Now let's suppose you have a opamp buffer - the output is feedback to inverting input, as case 1 in this answer. F(s) = G (Gain), you can notice that output is never equal to the voltage on non-inverting input, but very close.

schematic

simulate this circuit

The error is :

\$\varepsilon = \dfrac{1}{1+G}\$

So, the voltages on both inputs are never equal, but very close, and higher gain makes them closer. Since the opamp's gain is insane high, for the sake of simplicity we can say that voltage of inverting input is equal to the voltage of the non-inverting input. If you ground the non-inverting input, then you get a virtual ground on the inverting input, but it is never zero voltage for real.
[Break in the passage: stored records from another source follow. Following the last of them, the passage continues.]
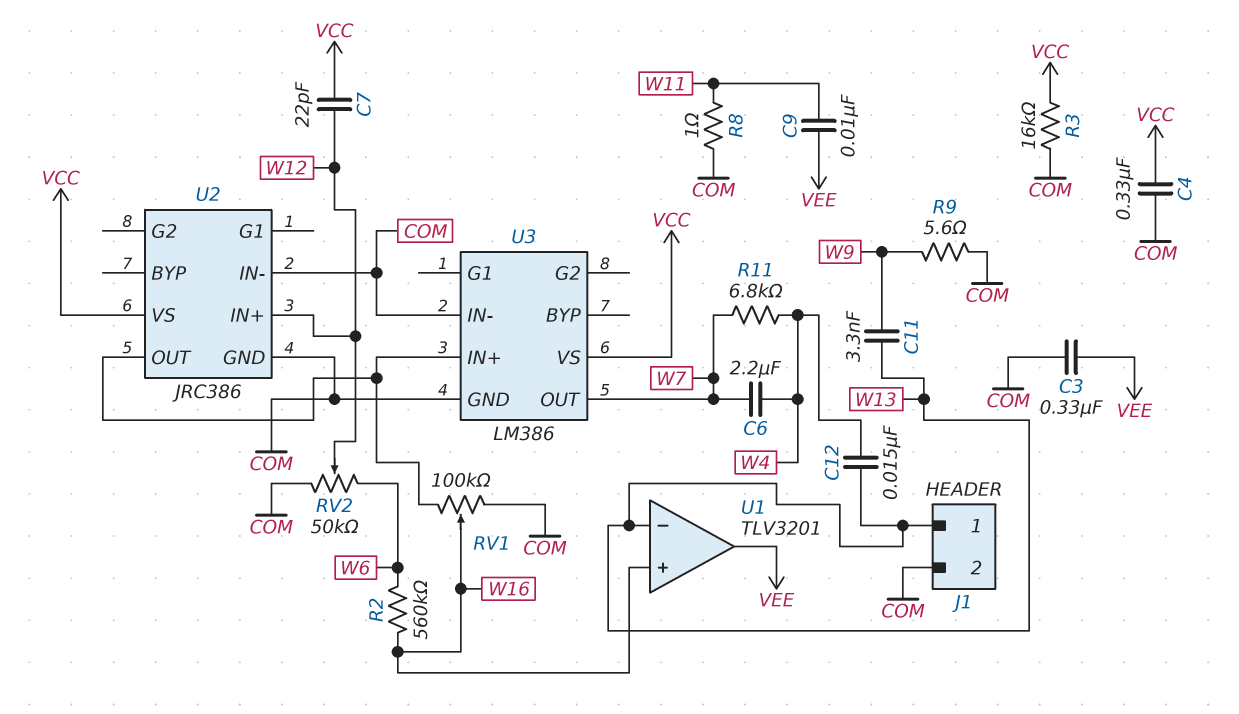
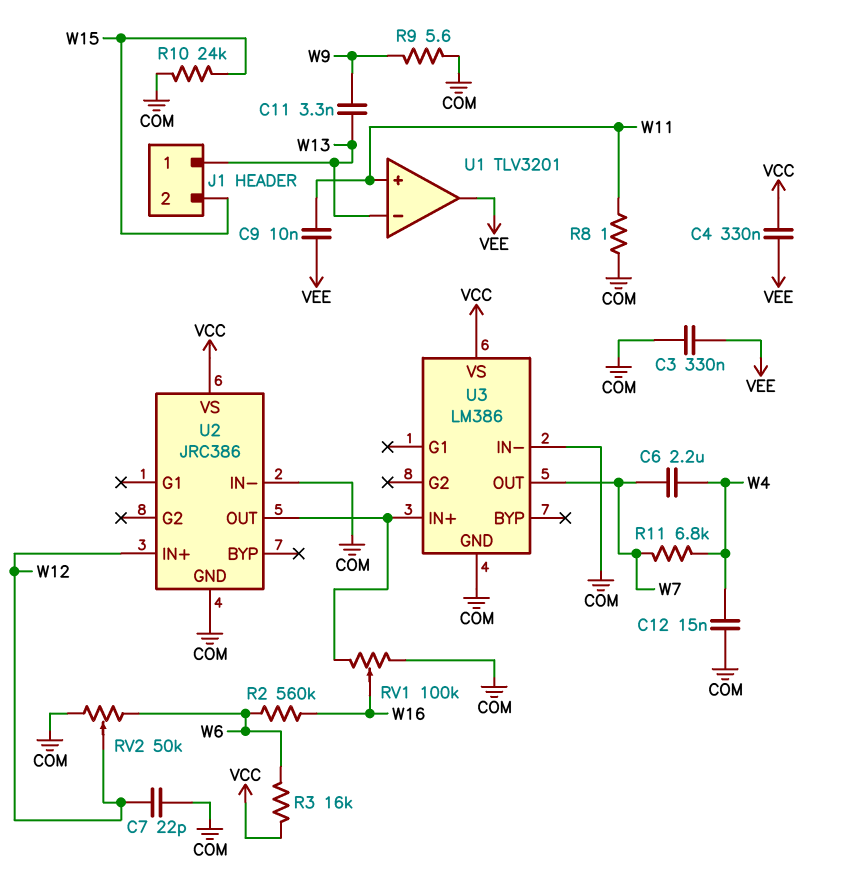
C4: 330nF (COM, VCC) -> 330nF (VCC, VEE)
C7: 22pF (VCC, W12) -> 22pF (COM, W12)
C12: 15nF (W4, W13) -> 15nF (COM, W4)
J1 pin 2: COM -> W15
R3: 16k (COM, VCC) -> 16k (VCC, W6)
R10: none -> 24k (COM, W15)
U1 pin in+: W16 -> W11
And as you already discovered it also can't be zero, else no signal would come out.


It's a Platonic ideal of an op-amp; it's not a thing that could ever exist in the real world.

So you say to yourself "I'll just assume that my system is stable" (real op-amp circuits aren't, always), and "I'll just assume that my output does whatever it needs to hold the input voltage difference at zero" (real op-amps don't, quite), and "I'll just assume my op-amp is infinitely fast" (this is impossible). And then you work really hard to just stop worrying about it because it's all pretend, to make the math easier, and because for a lot of real-world problems it's Good EnoughTM.

Later on, if you pursue analog circuit design, they'll start expecting you to solve problems like "how accurate is the circuit if the gain is only \$10^5\$?" and "how do the op-amp's very real bandwidth limitations affect the circuit performance?" But those are much harder questions to answer if you can't go back to that ideal op-amp touchstone and figure out what the ideal circuit would do.


Uin = Uout / A, so if A is big, Uin is small. That's it.

Just like it took ages to "invent" zero, the concept of "infinite" is also not that easy to understand. For now, just consider that an (ideal) opamp has an amplification that is "very large", so that Uin is "very small". You may consider Uin "zero" as long as you understand that it is not really zero, but small enough so that you are having difficulty measuring it, and big enough so that it gets amplified to get Uout.